I have spark job that reading large amount of HDFS files.
I run the job in resource pool with limited executores and vcores per executor, but i still see high HDFS I/O.
Also i reduced number of executor for the job but still affecting the cluster HDFS I/O.
Any suggestion how to protect the cluster from this?
I'm not clear what the problem is. Resource pools and Spark mechanisms don't allocate I/O. Smaller jobs don't cause less I/O, though, they might take longer and spread out that I/O. If you're seriously I/O bound, then both large and small jobs might hit the same limit. It's not clear the I/O is "too high" or that it's not normal.
Example: I have spark job that running on 30 GB of HDFS, does the HDFS I/O will be the same if i run this Spark job with 5 executors and 3 vcores per executors vs 15 executors and 5 vcores per executors, i mean is there away to optimize the I/O by tunning executors and vcores per executors.
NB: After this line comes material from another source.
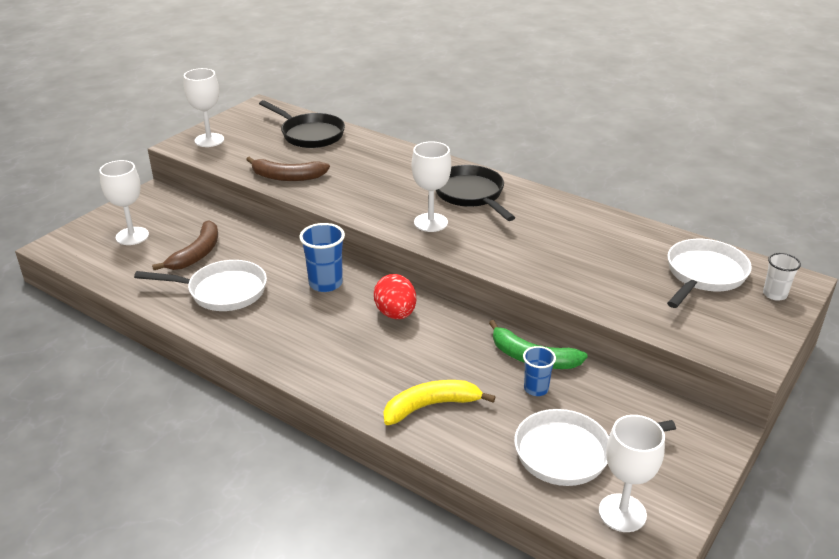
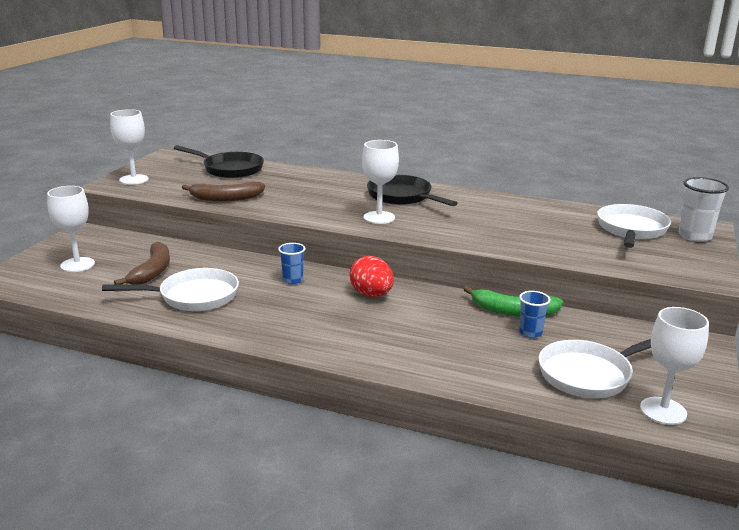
camera: 15 degrees left, 10 degrees down
(325, 283) = (292, 280): blue cup -> blue cup, size x0.63
(431, 406) = (445, 357): yellow banana -> none
(774, 294) = (695, 236): white cup -> white cup, size x1.59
It's hard to know how to optimize I/O without know the underlying hardware, like how many servers, how many disks and how many cores for cpu. Creating more executors may distribute across more server if you are seeing hotspots. You don't want too many cores per executor as you may have too many threads trying to read from the hard drives. You'll want to play around with some settings and monitor your resources to get a better understanding.
Does this mean that running spark job with 80 executors, 5 vcore per executor and memory 6GB will reulting in more I/O than running 200 executor, 2 vcore per executor and 2.5 GB
It's unkown as you won't be able to determine how many executors get placed on the same server by YARN. This will all depend on how much resource you allocate for YARN and how much is currently available for each server, and how many servers are available.
It is usually best to have around 5 vcores per executor as this is a good balance between limiting overhead of starting more executors (less jvms, sharing of broadcast variables and block process local) and low enough to not oversubscribe I/O and allowing more granular placement into YARN containers.
Sandy Ryza has a great blog post on tuning spark executors.